Oleh Abdullah Ubaid Matraji
Orientalis yang satu ini memang bikin ‘gemes’ umat Islam di Indonesia, khususnya rakyat Aceh. Entah karena kagum atau saking bencinya.
Ia adalah sosok yang cerdas. Hanya dalam waktu yang relatif singkat, ia mampu mengkaji sisi-sisi kehidupan masyarakat Aceh secara menyeluruh: mulai tradisi keagamaan, adat istiadat, sampai pemikiran politik. Hasil penelitian ini kemudian digunakan Belanda sebagai senjata ampuh untuk menundukkan Aceh, tahun 1905.
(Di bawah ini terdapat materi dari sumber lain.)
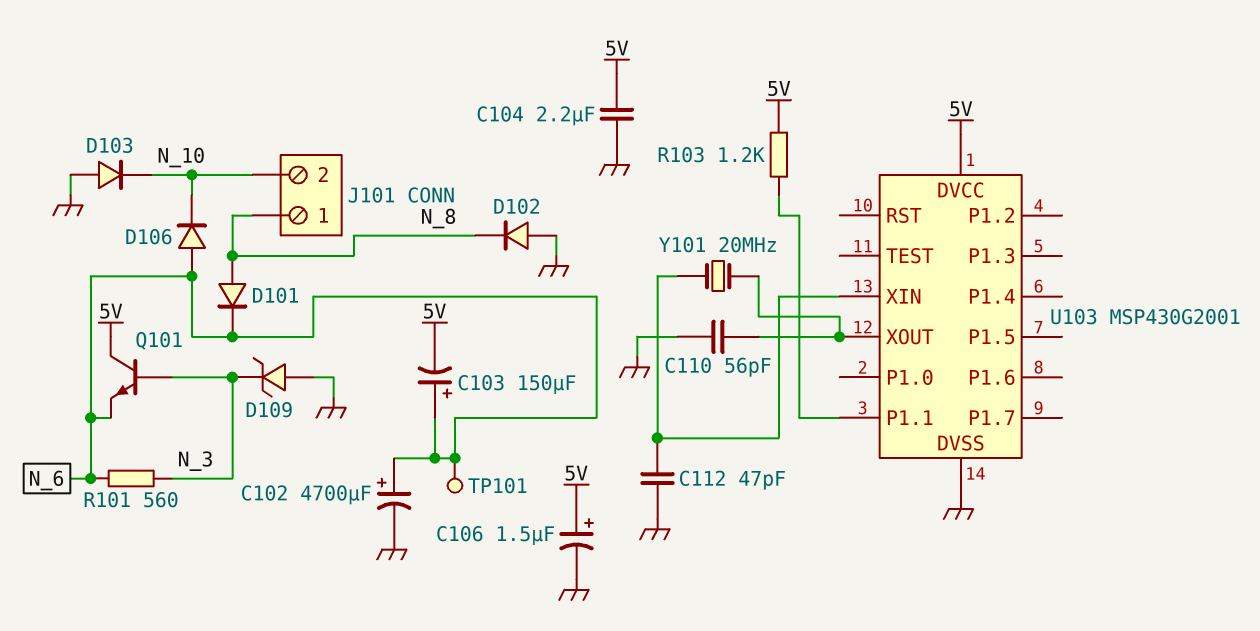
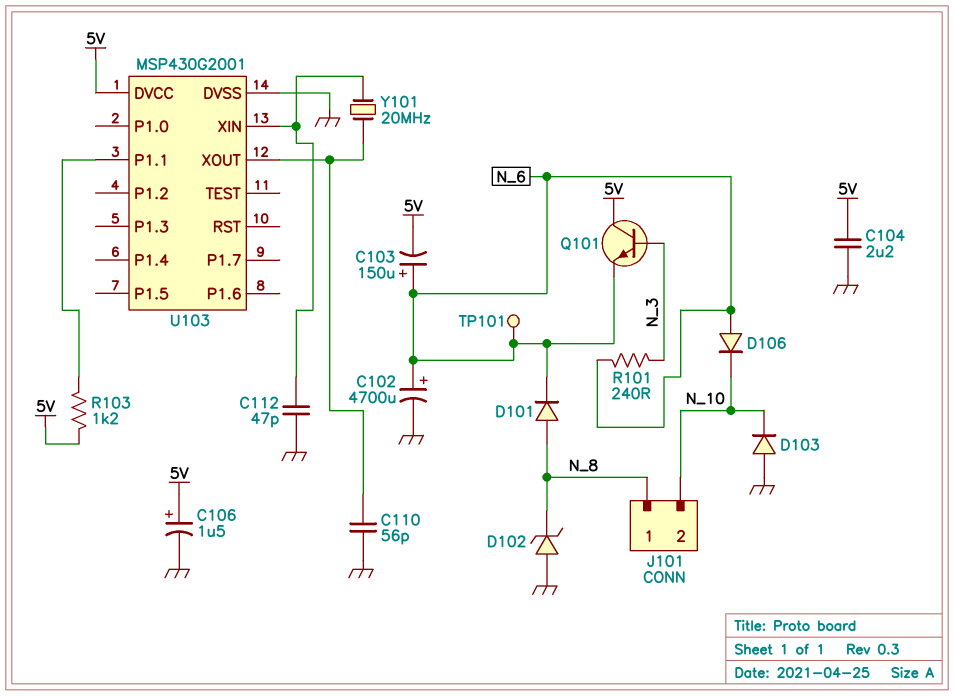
D102: diode (A GND, K N_8) -> zener (A GND, K N_8)
D109: zener (A GND, K N_3) -> none
R101: 560 (N_3, N_6) -> 240 (N_3, N_6)

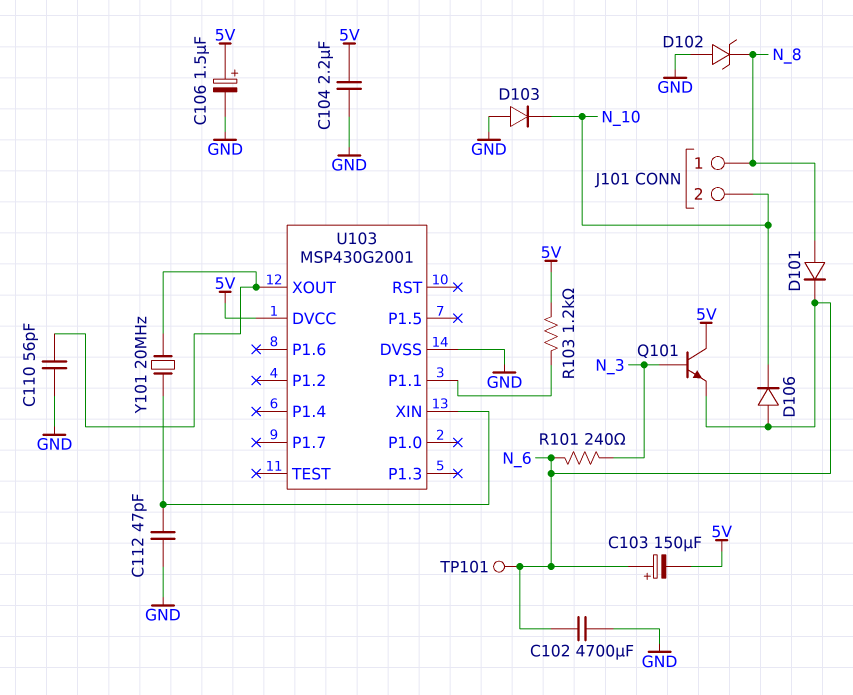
C102: 4700uF (plus N_6, minus GND) -> 4700uF (GND, N_6)

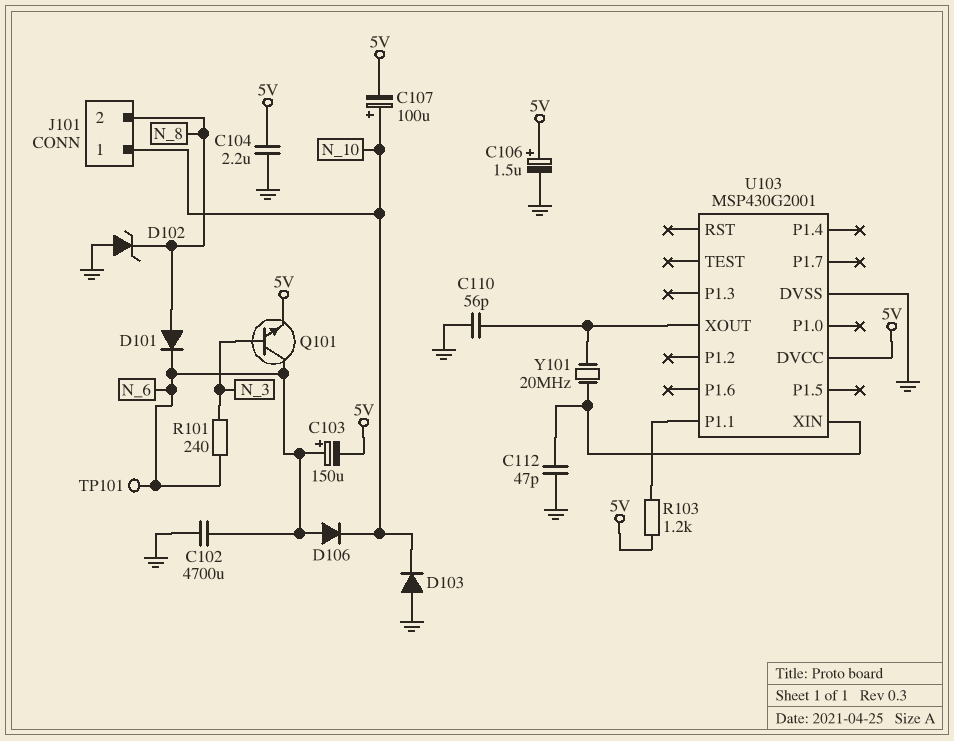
C107: none -> 100uF (plus N_10, minus 5V)
J101 pin 1: N_8 -> N_10
J101 pin 2: N_10 -> N_8
Q101: NPN (B N_3, C 5V, E N_6) -> NPN (B N_3, C N_6, E 5V)

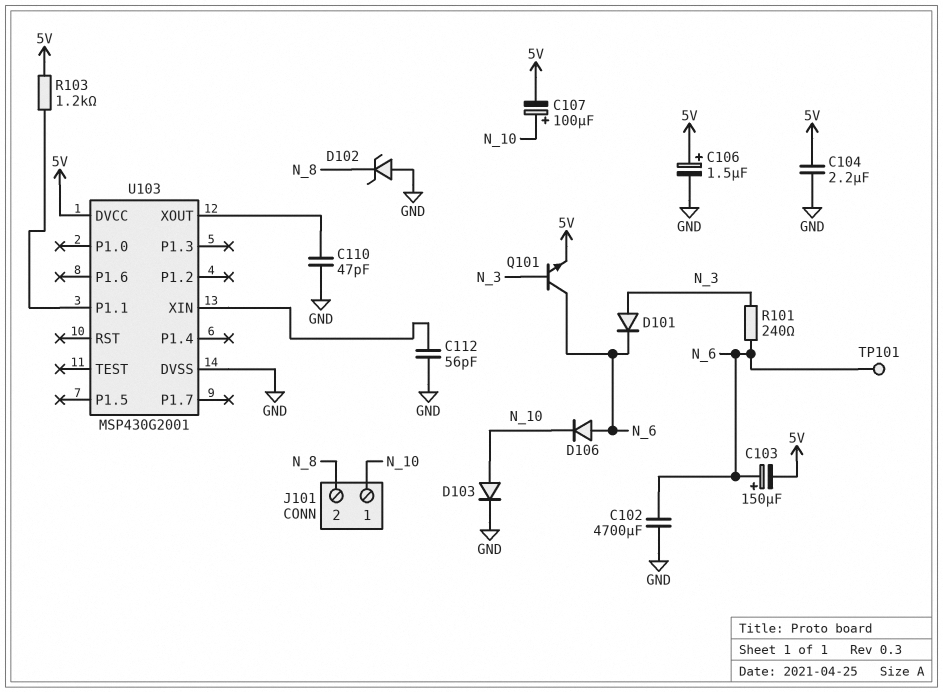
C110: 56pF (GND, U103/XOUT) -> 47pF (GND, U103/XOUT)
C112: 47pF (GND, U103/XIN) -> 56pF (GND, U103/XIN)
D101: diode (A N_8, K N_6) -> diode (A N_3, K N_6)
D103: diode (A GND, K N_10) -> diode (A N_10, K GND)
Y101: 20MHz (U103/XIN, U103/XOUT) -> none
Tak lain, ia adalah Abdul Ghaffar alias Snouck Hurgronje. Ia lahir pada 8 Februari 1857 di Tholen, Oosterhout, Belanda. Ia juga dikenal sebagai salah satu pencetus sekaligus konseptor ‘politik etis’, politik balas budi, yang diterapkan bangsa Belanda untuk pribumi.
Selepas tamat dengan predikat cum laude dari jurusan ilmu teologi dan sastra Arab Universitas Leiden Belanda, ia melanjutnya studinya ke Mekkah, tahun 1884. Di sini, ia memperdalam Islam dari para ulama setempat. Tak lama kemudian, ia pun pindah agama, dari Kristen ke Islam. Berbarengan dengan itu, nama aslinya, Christian Snouck Hurgronje, diubah menjadi Abdul Ghaffar (hamba yang gemar memaafkan).
Orientalis yang cerdik nan licik ini pertama menginjakkan kakinya di Indonesia saat era pemerintahan Hindia-Belanda, tahun1889. Tepatnya selepas ia merampungkan studinya di tanah suci Mekkah. Dan selang setahun setelah Aceh dikuasai Belanda, ia kembali ke Leiden hingga tutup usia, 26 Juni 1936.
Bagi Belanda, ia adalah pahlawan yang patut dibanggakan. Ia berhasil membongkar jaringan sekaligus memetakan struktur perlawanan rakyat Aceh. Ini sangat membantu Belanda sebagai upaya melumpuhkan Aceh.
Sementara bagi kaum orientalis, dia adalah sarjana yang hebat. Ia berhasil memahami Islam tidak hanya dari teks-teks buku dan tumpukan dokumen, tapi juga lihai dalam menggali informasi dan berinteraksi dengan masyarakat.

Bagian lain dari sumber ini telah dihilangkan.